社員が退職する際の理由は様々ですが、家庭の事業がからんだ場合は別として、職場の人間関係がうまくいかないために辞めるというケースが最も多いようです。
上司との関係、同僚との関係、部下との関係など、職場には広範な人間関係がありますが、このメンタルな部分が最近では特に重視されているのです。確かに、人間関係がうまくいかない原因の一端が本人にある場合も少なくありません。それでも、職場の良好な人間関係をつくり出すための企業としての努力は、一日も怠ることは許されません。「鳥は枝を選んで巣をつくる」ように、社内の良好な人間関係こそ、従業員の定着を計る根幹の方策だといえるでしょう。
社長から役員に至るまで、経営陣の言動は常に従業員に注目されています。崇高な経営理念を説き、進軍ラッパを高らかに鳴り響かせ、アメとムチを巧みに使い分けようとも、彼らの言動が歪んでいたのではなんの意味もありません。
このような企業では、中間管理職はおのずと経営陣の悪いところを真似しますし、社員が面従腹背することも避けられません。
従業員に嫌われるのは『公私混同』『わがままで自己中心的』『無理解な押しつけ』『優柔不断』『八方美人』などの言動で、個人的なスキャンダルも厳しい批判にさらされることになります。特に社員にとって耐えがたいのは、彼らの『言行不一致』です。
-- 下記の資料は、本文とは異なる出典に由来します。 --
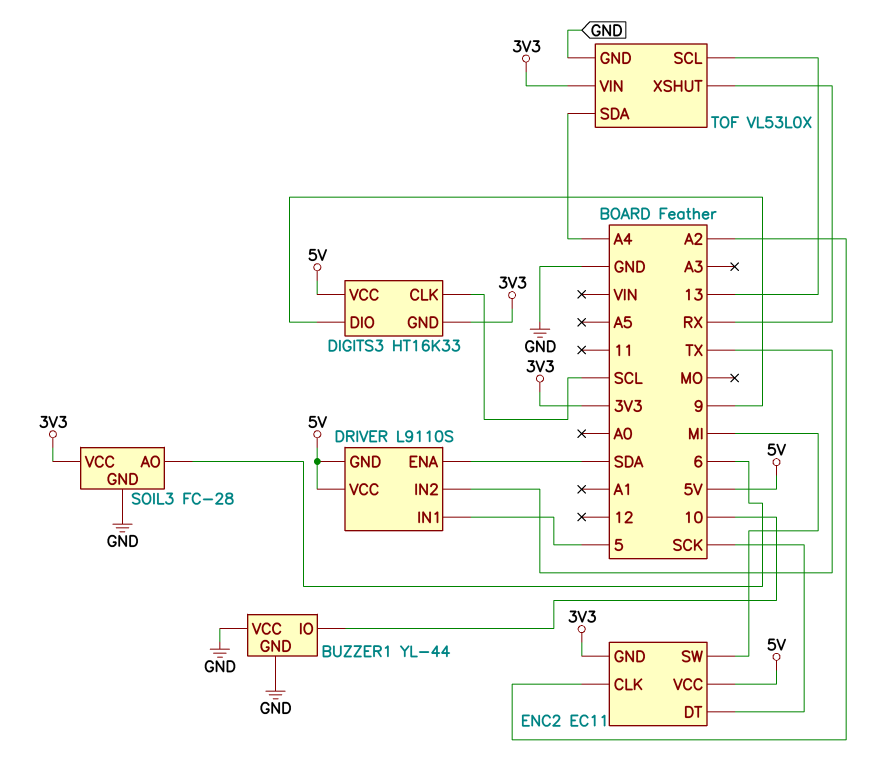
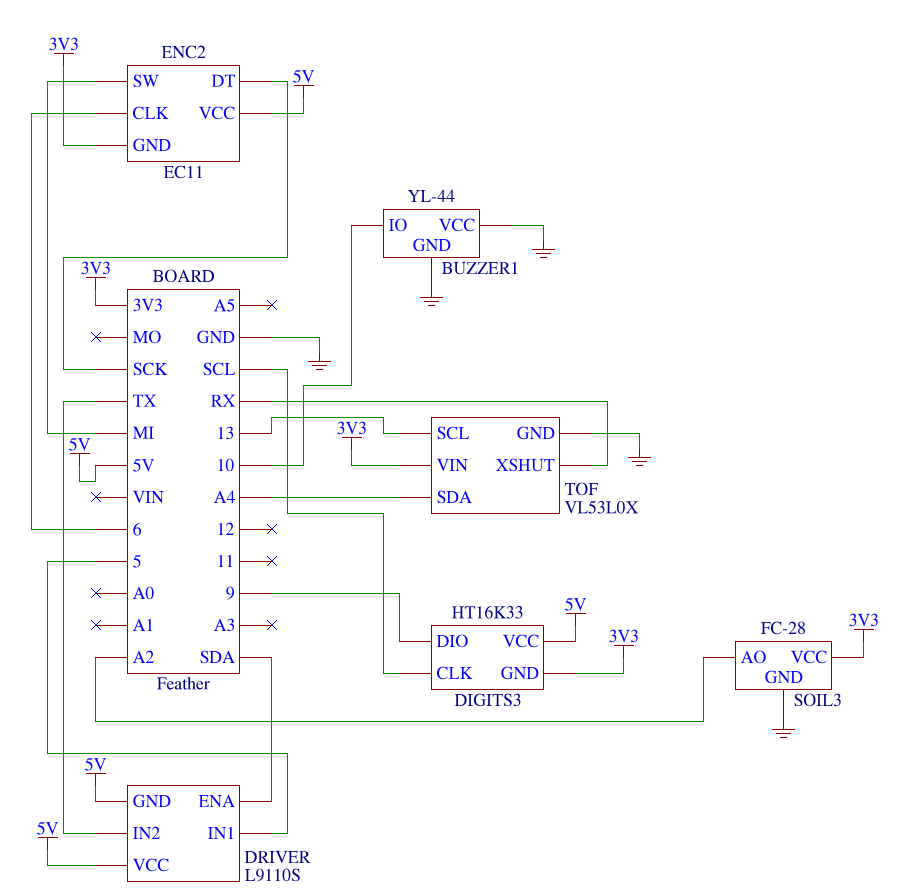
ENC2 pin CLK: A2 -> 6
SOIL3 pin AO: 6 -> A2

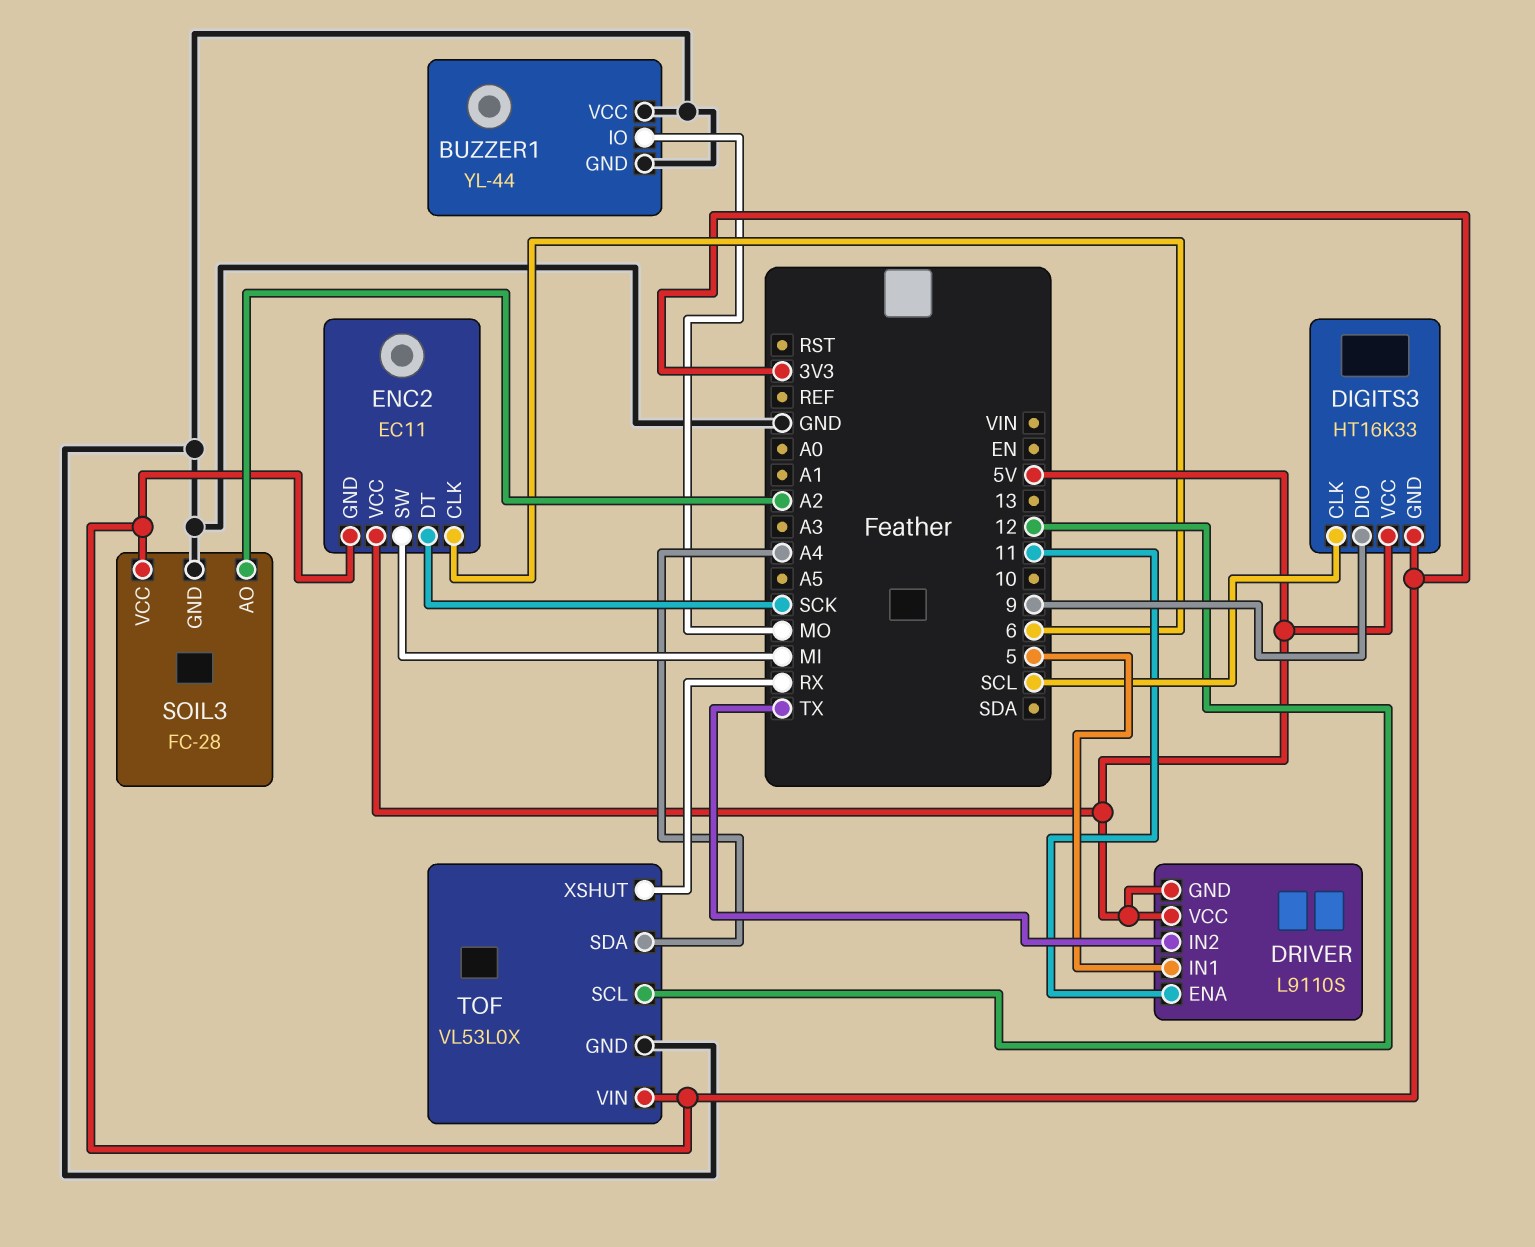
BUZZER1 pin IO: 10 -> MO
DRIVER pin ENA: SDA -> 11
TOF pin SCL: 13 -> 12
このようなトップによる弊害は企業体質を致命的に悪化させ、人間関係を損ないます。従業員は企業に魅力を失い、徐々に従業員の定着率も低くなっていくのです。
中間管理職の資質は、職場の雰囲気や部下の士気にどれほど影響を及ぼすか計り知れないものがあります。大勢の中間管理職がいる企業では、一部の中間管理職のあり方などは全体からみればとるに足らない問題のように思われますが、それはとんでもない誤りです。
たった一人の問題といえども見逃さず、妥協せず、キメ細かく手を入れて、中間管理職のレベルアップを図ることこそ、企業にとっての最大命題なのです。多くの中間管理職の中には、実務能力は備わっていても人間的資質に欠ける者がいないとは限らないからです。
資質の悪い中間管理職がいる職場には必ずといっていいほどトラブルが発生しますし、従業員の定着率も決まって劣悪なものです。
したがって、魅力ある職場をつくり出すためには、企業の中核ともいうべき中間管理職の質の向上を常に図ることが不可欠です。